Achieving a united Ireland could involve "transitional arrangements" short of unity that could include continued devolved government in Northern Ireland, a Sinn Féin MEP has told a peace conference that was also addressed by President Michael D Higgins.
Midlands North-West MEP Matt Carthy said on Saturday that those who wish to see a united Ireland should be "open, imaginative and accommodating" in their approach to bringing it about.
This, he said, might include the consideration of "transitional arrangements which could perhaps mean continued devolution to Belfast within an all-Ireland structure".
Mr Carthy made his comments at a conference in the Corrymeela Centre in Ballycastle, Co Antrim, which was organised by the Irish Association and the Corrymeela Community.
Sinn Féin flagged up the speech suggesting this could mark a shift from its previous concept of how unity could be achieved. Mr Carthy also used the phrase an "agreed Ireland", an expression associated with former SDLP leader John Hume, and a phrase that Deputy First Minister Martin McGuinness used at the recent Sinn Féin ardfheis in Dublin.
“The only type of united Ireland that interests me in is one that is agreed, inclusive, pluralist and which is constructed by all our citizens, from whatever background or tradition,” said Mr Carthy.
Mr Carthy also said that if Britain voted to leave the EU there would a “democratic imperative to allow people in Ireland to vote on Irish unity”.
Commemoration
Mr Higgins also told the conference that there is a great deal to be gained in sharing a process of commemoration, including some of the most divisive episodes in Ireland’s history.
Mr Higgins was at Corrymeela as part of a day-long visit to Northern Ireland on Saturday. Earlier in the day he was at the Ulster Museum in south Belfast to view an exhibition on the Easter Rising and the Battle of the Somme called Remembering 1916: Your Stories.
At Corrymeela Mr Higgins said people on the island were challenged to forge a public discourse that can accommodate “both the Easter Rising of 1916, a founding moment in the Irish Republic’s journey to Independence, and the Battle of the Somme, a terrible loss of lives which has acquired such symbolic centrality for the unionist tradition on our island”.
Drawing from the philosophy of Paul Ricoeur, he said "narrative hospitality" opens up a productive avenue for dealing with the past and through commemoration we can all learn to understand ourselves better.
The President told delegates he is looking forward to honouring the memory of those who fell at the Somme when he travels to France on July 1st.

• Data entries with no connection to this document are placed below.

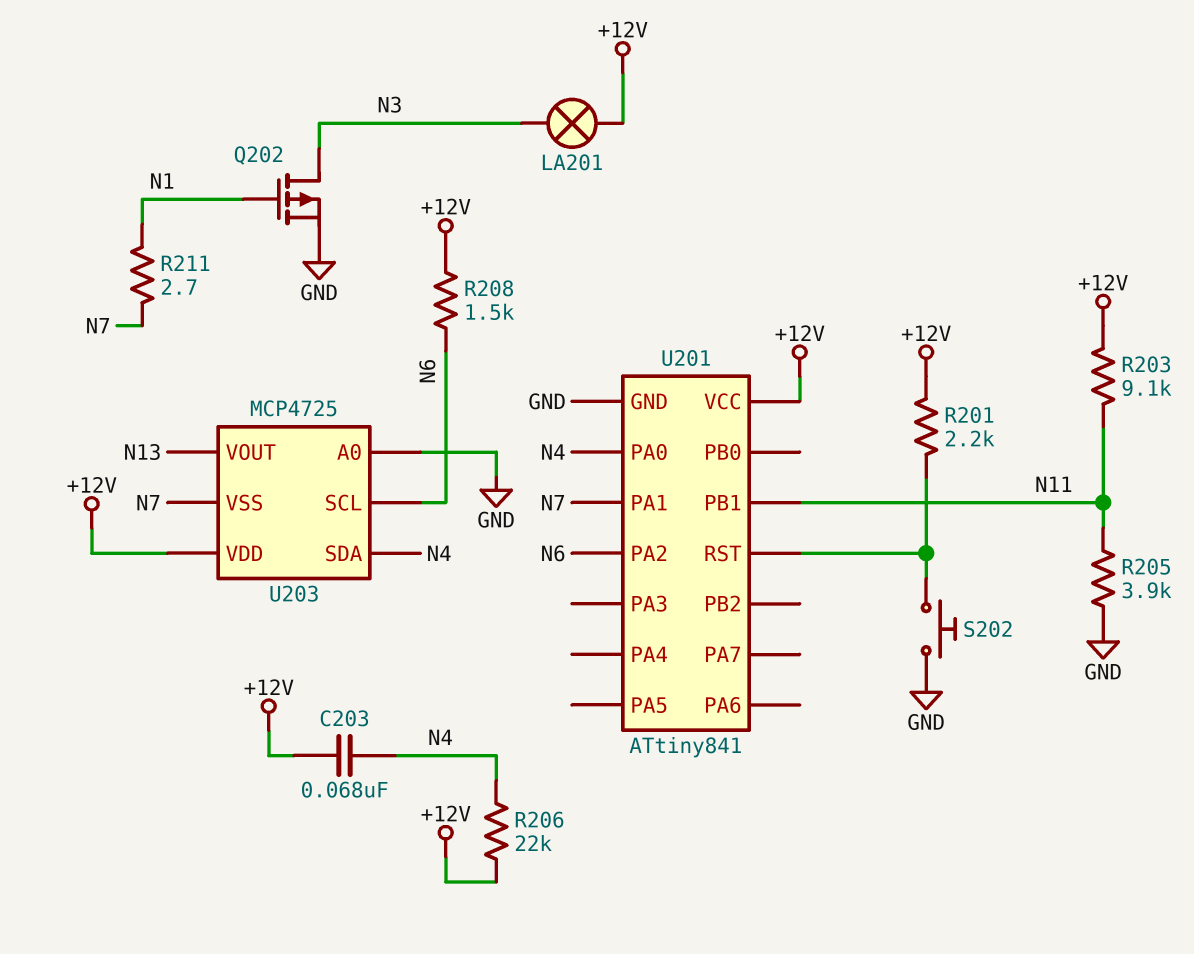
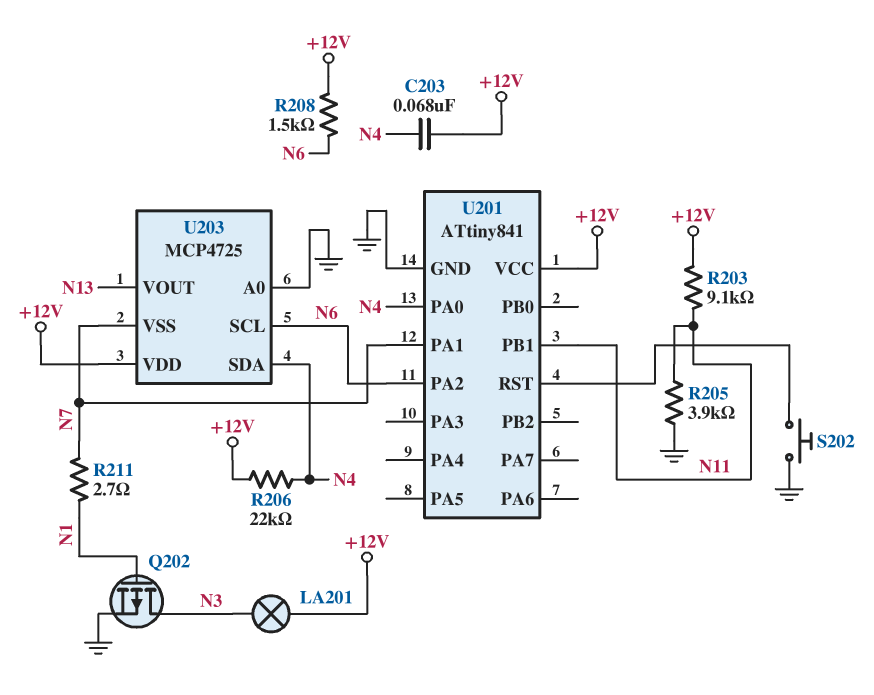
R201: 2.2k (+12V, U201/RST) -> none

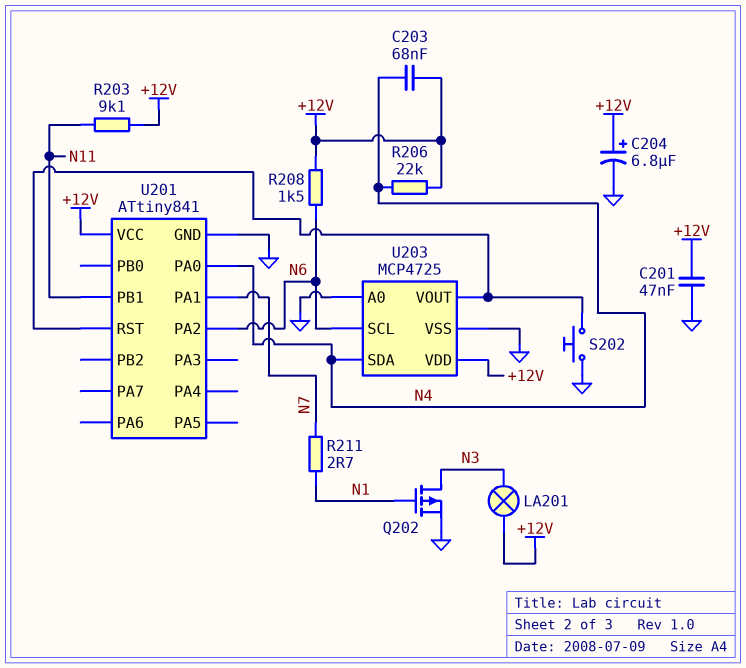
C201: none -> 47nF (+12V, GND)
C204: none -> 6.8uF (plus +12V, minus GND)
R205: 3.9k (GND, N11) -> none
U203 pin VOUT: N13 -> U201/RST
U203 pin VSS: N7 -> GND

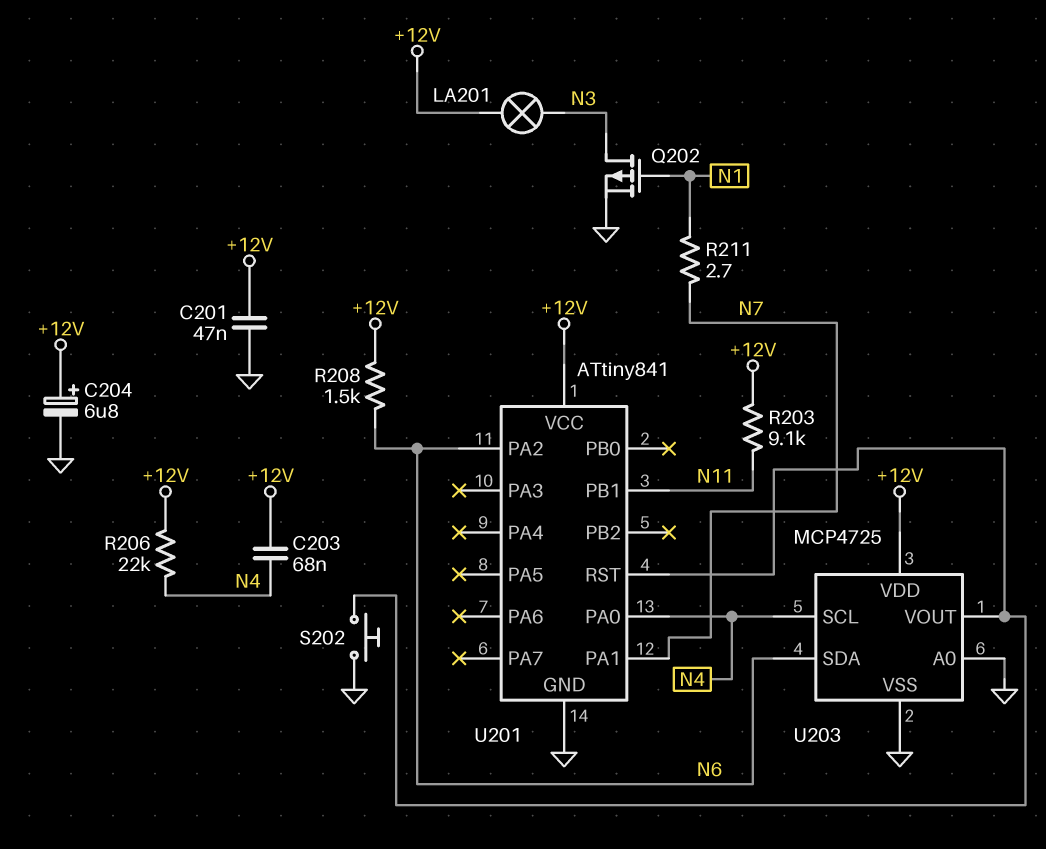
U203 pin SCL: N6 -> N4
U203 pin SDA: N4 -> N6

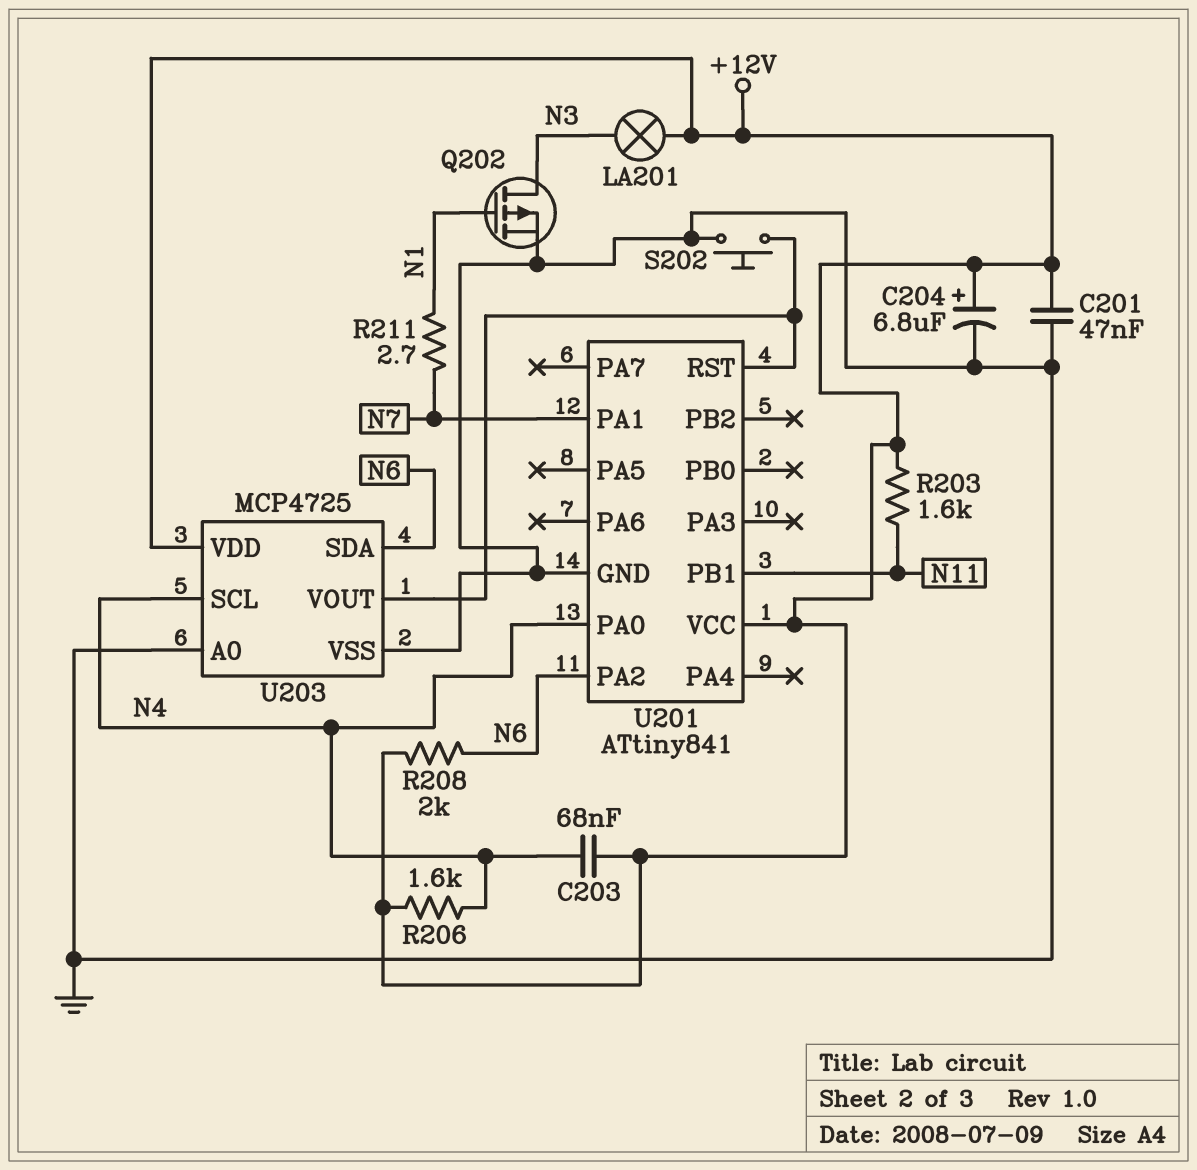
R203: 9.1k (+12V, N11) -> 1.6k (+12V, N11)
R206: 22k (+12V, N4) -> 1.6k (+12V, N4)
R208: 1.5k (+12V, N6) -> 2k (+12V, N6)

“Doing so, it is not some abstract idea of sacrifice that I will be invoking, but these men’s lives in their families and communities, the special circumstances of their lives together in the conditions of war, and also of the immense human potential that was lost in that war – those futures that were taken from them,” he said.
“Indeed a concern with the future – the future that could have happened; and the future that is yet to take place – is at the heart of the commemorative process,” he added.
Mr Higgins suggested when reflecting on how we can “live well together beyond 2016” that it must be acknowledged that the greatest suffering on the island of Ireland is “caused by the denial of opportunity to some, based, not on religious of political distinction, but on the social exclusion, vulnerability and inequality which characterise the lives of too many citizens in our cities and in our towns”.
“The challenge for this generation is to achieve prosperity and social cohesion within the frame of our global responsibilities towards sustainability and climate change,” he said.